King Cedric stepped forward and took my hand firmly. He gave me a proud smile.
"Prince Andres, it would be our honour for you to marry Princess Alice."
My hand freed itself from his grasp. I looked to my mother, and then my father, utterly betrayed. They thought that they could give me a woman as a prize to keep me happy in my captivity, like the animals in Gloria Del Flores' avery. I did not seek a bride, or at least just any bride. My happiness lied beyond Mendessa, beyond the sea. To take it all away from not just myself, but another unwilling participant, was nothing more than barbaric.
"Andres. You must think of the kingdom now." My mother said, "Who knows how long it will take before you can begin your investigation again? Anything can happen between then and now. You must marry for the sake of Mendessa's future. And who better than the Princess of the United Realms?"
Rosaline joined her husband, but she looked up on me with sadness, unconvinced by her own words.
"You can make each other happy."
She opened her mouth as though she was going to speak more, but her words got lost in the air.
"Please, your highness. We understand that she was not your first choice, but through this marriage, you and Mendessa will gain so much more prosperity!" Cedric assured, trying and failing to take my hand again, "We can be stronger allies than ever before."
"And we will need strong allies to kill this feathered serpent, my son." My father's stare was stern. "You will be ruler soon enough. Now more than ever, you need to learn to put Mendessa before yourself. If you don't learn that now, I fear you never will."
I almost accepted it. I almost gave into the offer. I took a breath and bit my tongue, ready to face the fate that I had no longer had control over. But Rosaline's eyes seemed as though they were pleading; begging for me to remember the things she believed in. This was not it. Rosaline was a believer of true love, and so was I. Even Cedric couldn't deny that marrying for love rather than power had tied him and his wife together; their kingdoms had been enemies, and yet he broke her curse with true love's kiss.

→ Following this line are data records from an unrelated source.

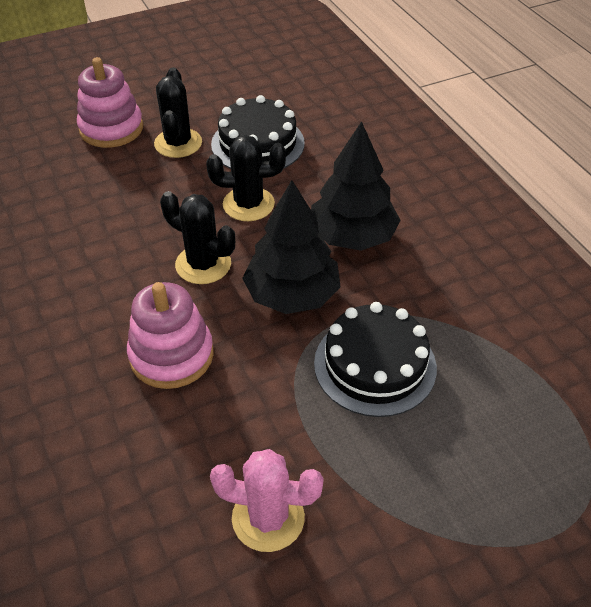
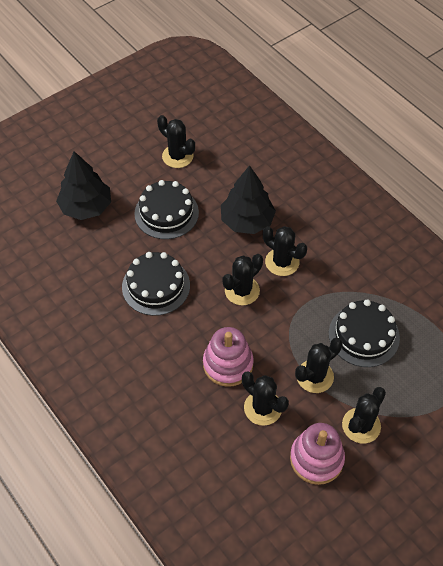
black cactus: 3 -> 6
black cake: 2 -> 3
pink cactus: 1 -> 0

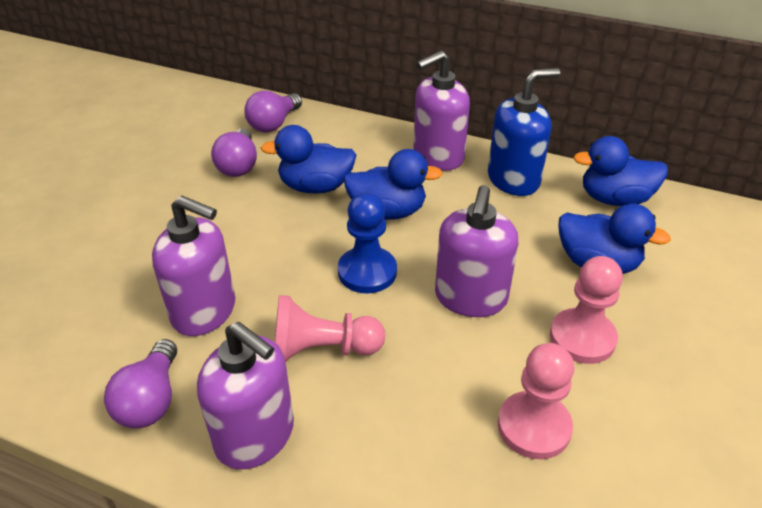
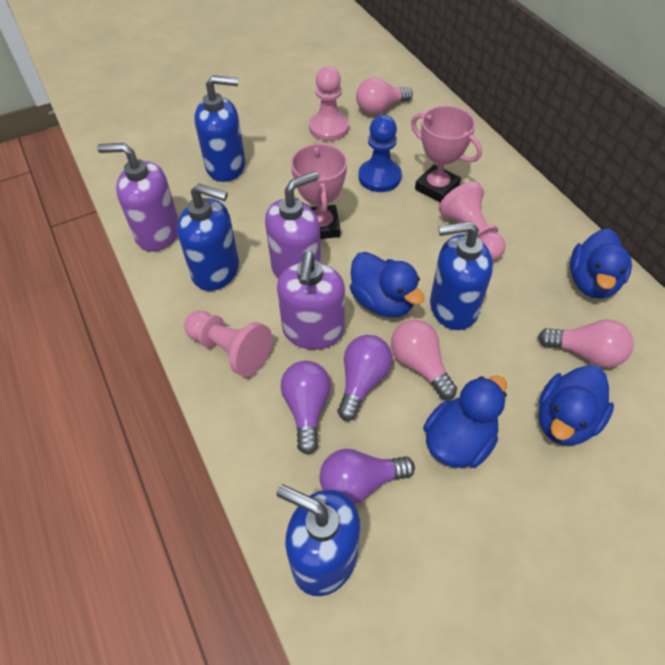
blue soap dispenser: 1 -> 4
pink light bulb: 0 -> 3
pink trophy: 0 -> 2
purple soap dispenser: 4 -> 3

If I had to fight for anything, it had to be then. If I waited, my opportunity would be ground into dust, left to float away little by little the longer time went on.
"Your majesties. Mother. Could you leave me with my father, please?"
Cedric and Rosaline nodded, not needing to be told twice. They rushed out with mixed emotions, followed by my mother, who delayed her walk somewhat as she readied herself to leave. She began to turn back to me, but stopped herself, and pushed herself out of the room.
Within me, my blood began to boil. I dared to look my father in the eye and see how his pupils shrank when he stepped into the light. He was angered, too; angered that I was no longer controllable now that I had seen even a slither of the world outside of his cage.
"You marry Princess Alice or you never gain your freedom. You cannot have both." He bit back his need to yell.
"What do you want from me, really?" I hissed, "You want me to continue your legacy and be some kind of luminary, but you don't let me go out and have that opportunity. You want me to be brave yet you keep me afraid of the world! You want me to marry who I want and then all of a sudden, you bring this to me? What is this all for? Why am I never enough?"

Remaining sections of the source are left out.